We like to source our products as locally as possible, so we love working with John Darwin, who grows a variety of vegetables for us just 10 miles down the road. John is passionate about his trade and has harnessed many farming traditions to provide fresh, quality, Yorkshire vegetables all year round. His favourite vegetable is purple sprouting broccoli, gently blanched.
“I love growing vegetables. It’s a highly satisfying job when it goes well. Walking up and down the fields harvesting the crops by hand keeps me fit and the sight of the sun rising over the glossy growing vegetables early on a morning is one of my favourite sights”.
How long have you been growing vegetables?
In 1976 when I was 11 years old, I planted half an acre of vegetables to sell from our newly opened farm shop. They included peas, beans, cabbages, cauliflowers, beetroot, sprouts and carrots. With the help of my parents, this was a great success and I continued for the next 7 years growing half an acre, until I left school at the age of 18 when I planted 9 acres. I still grow the same acreage of vegetables now but I don’t grow carrots, peas or beans.
I live on the farm at Hoylandswaine but I grow the brassicas on land at Thurlstone, just at the top side of Penistone. The land there is ideal because it’s light, well-draining soil.
What is your favourite vegetable?
Purple sprouting broccoli. I eat it most days throughout the winter months, just blanched gently.
Why do your vegetables taste so good?
Firstly, the soil is full of micronutrients (from manure) which are essential for flavour in brassicas.

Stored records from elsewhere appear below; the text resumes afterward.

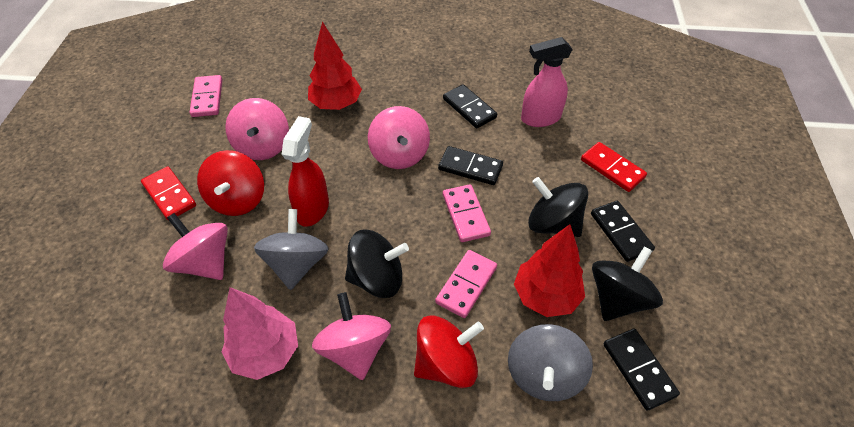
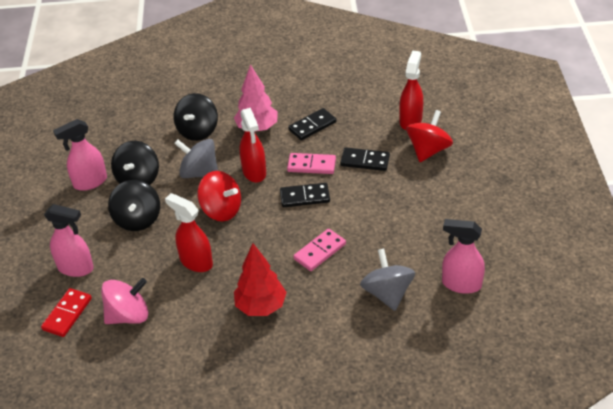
black domino: 4 -> 3
pink domino: 3 -> 2
pink spinning top: 4 -> 1
pink spray bottle: 1 -> 3
red domino: 2 -> 1
red spray bottle: 1 -> 3
red tree: 2 -> 1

Secondly, I harvest daily so everything you get is cut fresh that morning and goes straight on to the shelves. It doesn’t get much fresher! I hand weed and hoe as much as possible to keep weeds at bay.

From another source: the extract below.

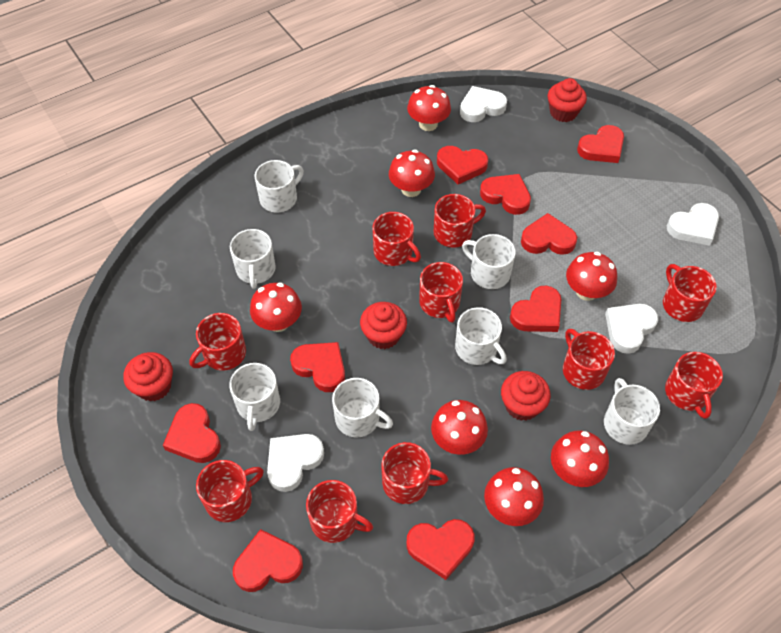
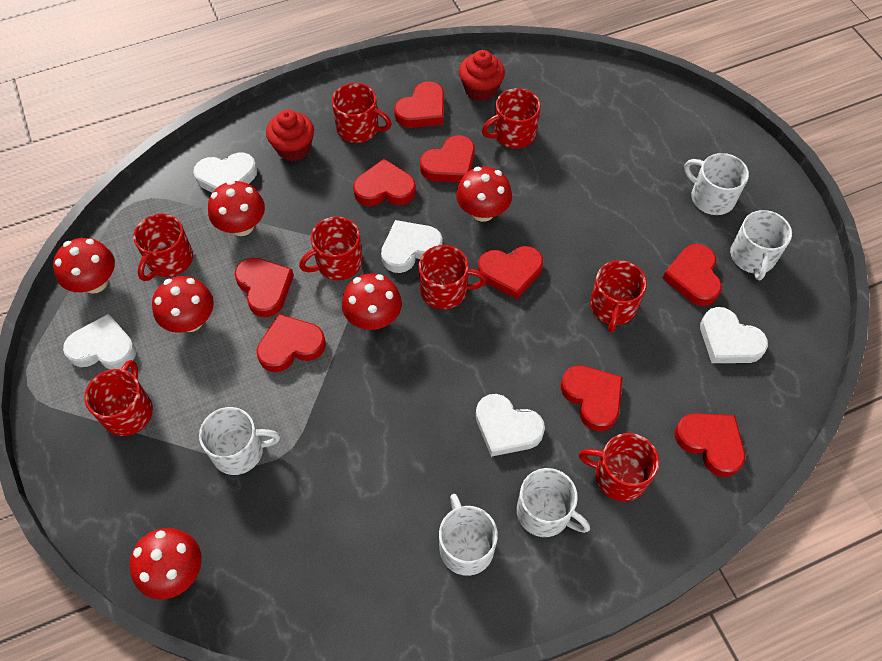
red cupcake: 4 -> 2
red mug: 10 -> 8
red mushroom: 7 -> 6
white heart: 4 -> 5
white mug: 7 -> 5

What is the growing cycle?
I plant the crops in May and start to harvest from mid-July. The season usually lasts until late February, sometimes into March depending on the weather.

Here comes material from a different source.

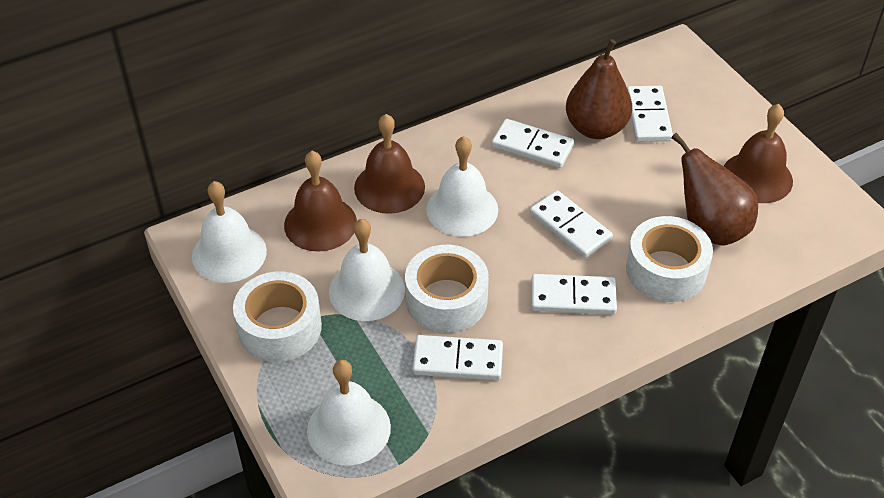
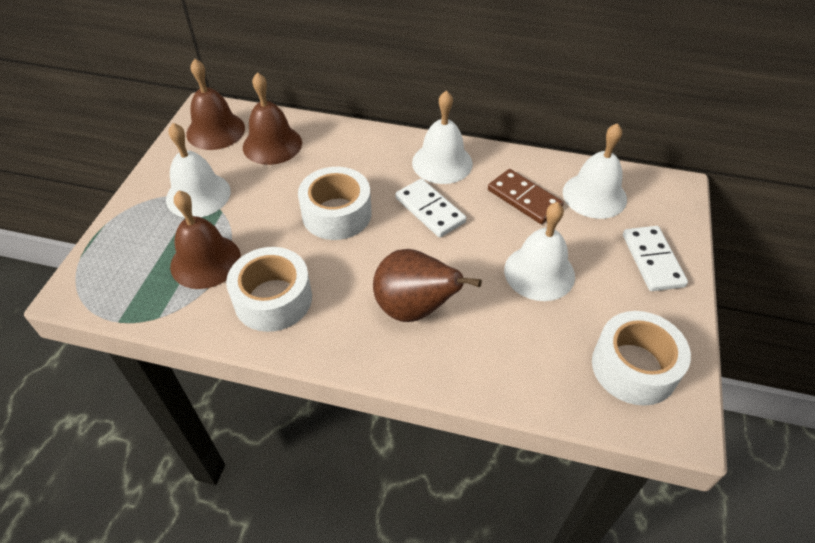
brown domino: 0 -> 1
brown pear: 2 -> 1
white domino: 5 -> 2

What are the challenges of growing vegetables?
Weather conditions can drastically affect the crops. For example cauliflowers can flower rapidly in certain conditions, but be delayed or even stunted in others. Continuity of supply is very difficult. Pests and diseases are also quite a challenge for example, mild wet winters promote the growth of moulds, particularly on sprouts.
What else do you grow?
Potatoes, barley, grass. I also have a flock of sheep which lamb in late winter/early spring. I joke that they keep me sane, but actually I love growing vegetables. It’s a highly satisfying job when it goes well. Walking up and down the fields harvesting the crops by hand keeps me fit and the sight of the summer sun rising over the glossy growing vegetables early on a morning is one of my favourite sights!